The only thing better than a laid-back stroll around Prague during the winter holidays is to be able to come back to the Hotel Josef. Set on an ancient street a short walk from the Old Town Square and on the edge of the old Jewish Quarter, it's an ideal location for exploring the city—if not for the famous statue of Kafka riding the shoulders of a headless giant staring at the hotel alone.
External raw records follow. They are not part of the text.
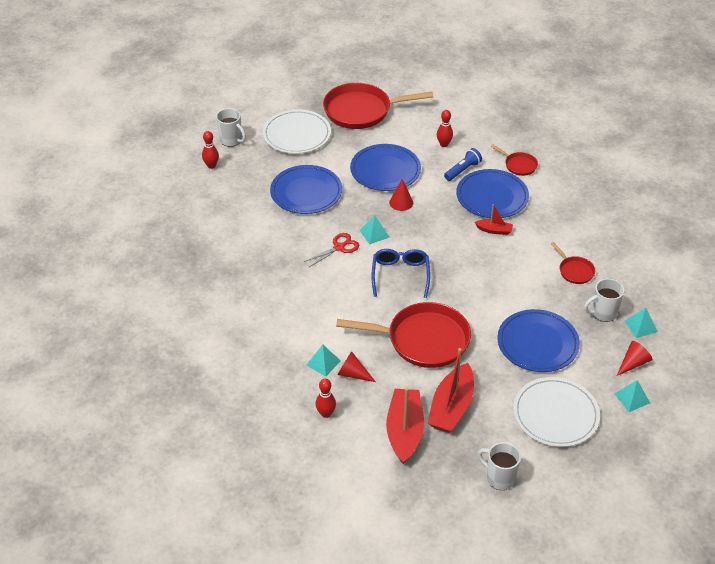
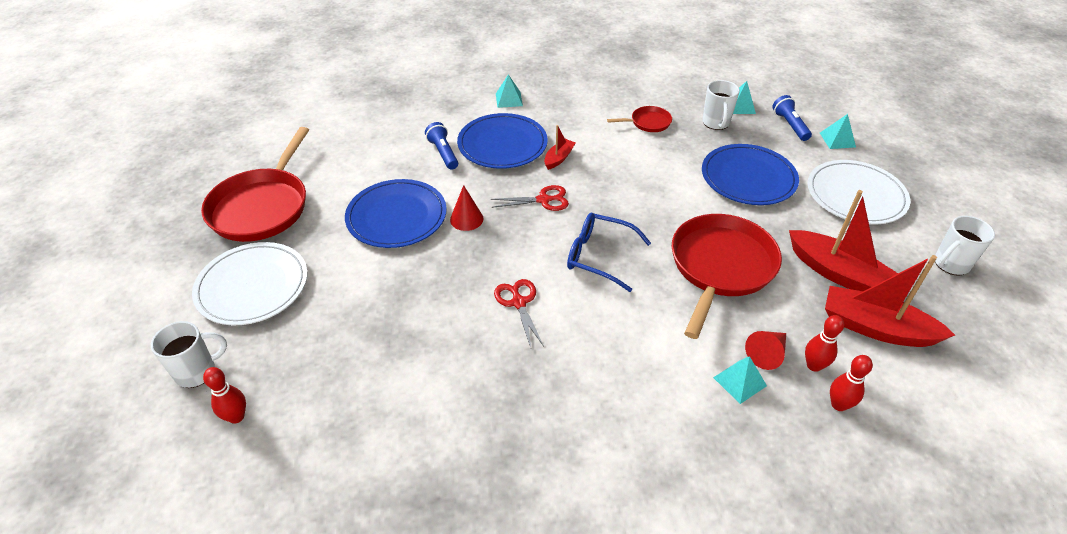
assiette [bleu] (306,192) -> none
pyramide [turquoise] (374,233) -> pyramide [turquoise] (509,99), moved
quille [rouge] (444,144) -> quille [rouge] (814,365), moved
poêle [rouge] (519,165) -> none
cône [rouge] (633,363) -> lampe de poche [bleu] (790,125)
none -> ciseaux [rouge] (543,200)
The basic materials used in building the hotel—glass, limestone and chrome—reflect light that dances between the surfaces, seemingly illuminating the space beyond its physical boundaries. Communist functionalism has more in common with fine design than one would think and the hotel designer, Eva Jiricna, has extracted the best elements of Prague and modernized them with a minute attention to detail. Every inch of the hotel is thought through. The rooms are well-spaced, the beds are cushy but firm (the bed was actually hard to judge because each time I began to contemplate it I fell fast asleep) and the bathrooms are modern yet comfortable. The glass shower is simple and usable without the usual leaks or design flaws that are all-too-often the consequence of such a feature.
Off-white hues accented by pinks and oranges give the hotel a bright personality. The visual contrast of the bright and bubbly Hotel Josef in the middle of Prague's dark, brooding streets says a lot about the hotel and its staff as they are eager to please. In the rooms you'll find jogging maps and a comprehensive guide to Prague's best restaurants and nightlife—or if you prefer a night in, the large DVD library and a promising room service menu. The hotel also offers a limousine service, transportation around Prague and even the whole Czech Republic, if you plan ahead.
The most common visitor to the Hotel Josef is most likely the business traveler. The weary will find the simplicity of the rooms welcoming—they are sound-proof and go pitch black. Josef also features a brand new dry heat sauna and all different styles of massage available by appointment. On the business end, the hotel is equipped with free WiFi and two conference rooms, accessible via a fantastic glass and chrome spiral staircase that is the spectacle of the lobby.
The lobby bar is also worth a visit if you are a guest over the summer. In fact, you may bump into the Czech literati who stay there during the Prague Writers' Festival. The menu options are colorful and many—everything from champagne with strawberries to cigars and fine scotch. Many rave about the hotel's specialty drink "The Josef," which is good, but in my opinion their Mojito is something to behold.